Let’s consider a specific example where nonrelativistic quantum mechanics and the Copenhagen probability interpretation of the wavefunction are both useful: a neutron interferometer. The fundamentally quantum-mechanical feature of any interferometer is that incident particles take two paths to the same destination, which you can demonstrate using interference effects. Neutron interferometers have the pedagogical advantage that, in every existing implementation, the number of neutrons in the interferometer at once is always zero or one.

A neutron in an interferometer has an intrinsic (strong-interaction) radius of about a femtometer. Its wavevector along its direction of motion is characterized by its de Broglie wavelength, typically a few angstroms. Perpendicular to its direction of motion, in a slice through the middle of the interferometer, the neutron’s probability distribution corresponds to a two-well potential: the neutron may be found in this arm or that arm of the interferometer, but not in the middle. The forbidden middle can be macroscopic. In a neutron interferometer it is centimeters. (In the LIGO optical interferometers, each laser’s path is several kilometers, and the probability of detecting a laser photon in the Louisiana swampland outside of the vacuum system is zero.)

You can establish this neutron wavefunction by solving the Schrödinger equation,

$$\left( \frac{\hat p{}^2}{2m} + V(\vec x) \right)\psi(\vec x, t) = \hat E\psi(\vec x, t)$$

for a three-dimensional potential $$V(\vec x)$$. Your potential must correspond to the material which forms the interferometer (a lattice of silicon nuclei), plus any “sample” present in one of the arms, plus, ending somewhere upstream, a two-dimensional infinite well to explain that neutrons cannot originate from outside of the beamline. Solving this equation gives the probabilities that neutrons will be observed in each of the detectors downstream from the interferometer, and predicts how those probabilities change if the “sample” is adjusted. An interferometer experiment measures those probabilities by counting lots of neutrons at those downstream detectors, then adjusting the sample and measuring the new distributions.

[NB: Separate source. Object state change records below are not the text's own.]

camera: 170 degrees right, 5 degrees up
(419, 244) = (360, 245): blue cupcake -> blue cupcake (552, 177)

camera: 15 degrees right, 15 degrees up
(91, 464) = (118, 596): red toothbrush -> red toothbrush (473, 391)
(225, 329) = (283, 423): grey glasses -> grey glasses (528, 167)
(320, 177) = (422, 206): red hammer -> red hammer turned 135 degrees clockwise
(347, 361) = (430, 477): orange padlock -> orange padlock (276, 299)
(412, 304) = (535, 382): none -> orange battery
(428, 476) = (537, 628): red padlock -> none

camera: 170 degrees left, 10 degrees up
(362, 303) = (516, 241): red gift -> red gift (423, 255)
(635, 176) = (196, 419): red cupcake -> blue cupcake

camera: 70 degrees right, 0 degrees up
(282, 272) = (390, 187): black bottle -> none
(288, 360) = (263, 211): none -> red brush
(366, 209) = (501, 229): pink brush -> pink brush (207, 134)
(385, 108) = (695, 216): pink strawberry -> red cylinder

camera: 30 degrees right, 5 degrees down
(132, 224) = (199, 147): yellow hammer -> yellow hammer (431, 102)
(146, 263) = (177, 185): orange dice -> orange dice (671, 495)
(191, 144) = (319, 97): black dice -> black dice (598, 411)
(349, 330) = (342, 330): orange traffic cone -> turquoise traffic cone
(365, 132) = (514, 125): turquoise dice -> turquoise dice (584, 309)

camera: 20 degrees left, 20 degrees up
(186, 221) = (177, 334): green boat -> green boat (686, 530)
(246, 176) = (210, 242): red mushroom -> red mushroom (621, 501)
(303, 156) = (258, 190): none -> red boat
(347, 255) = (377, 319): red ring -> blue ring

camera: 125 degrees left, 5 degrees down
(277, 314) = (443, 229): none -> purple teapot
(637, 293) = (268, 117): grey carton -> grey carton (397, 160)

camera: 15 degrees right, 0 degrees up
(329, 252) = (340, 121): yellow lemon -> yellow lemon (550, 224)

When we say that “an observation collapses the wavefunction,” what we usually mean is the following: if we were to stick detectors inside the interferometer, where we have demonstrated that a single neutron follows both paths, we would never observe the same neutron being “classically detected” in both arms. Even in the case where the detection opportunities are spacelike-separated, so that relativity suggests they cannot influence each other, the probability of “detecting” the same neutron in both arms is zero. So the Copenhagen interpretation makes an ad-hoc adjustment to account for this by introducing the idea of collapse. There are some kinds of interactions which change the wavefunction “instantaneously,” using a mechanism to be worked out later.

Pop-science books make a lot of hay out of instantaneous collapse because, in relativity, nothing is instantaneous. This is a little silly, because the Schrödinger equation is non-relativistic.

An early hint at a way out of this puzzle came from Mott, 1929 (see also): if the detection events are also quantum-mechanical, the behavior of “classical” measurements becomes a question of correlated probabilities. There has been an enormous amount of research on the subject, especially in the last twenty years, using relativistic quantum mechanics, “weak measurements,” and sneaky business about entanglement. You currently have another answer which links to two papers from 2019 and 2020, and suggests that the mystery has mostly been wrung out of this historic puzzle.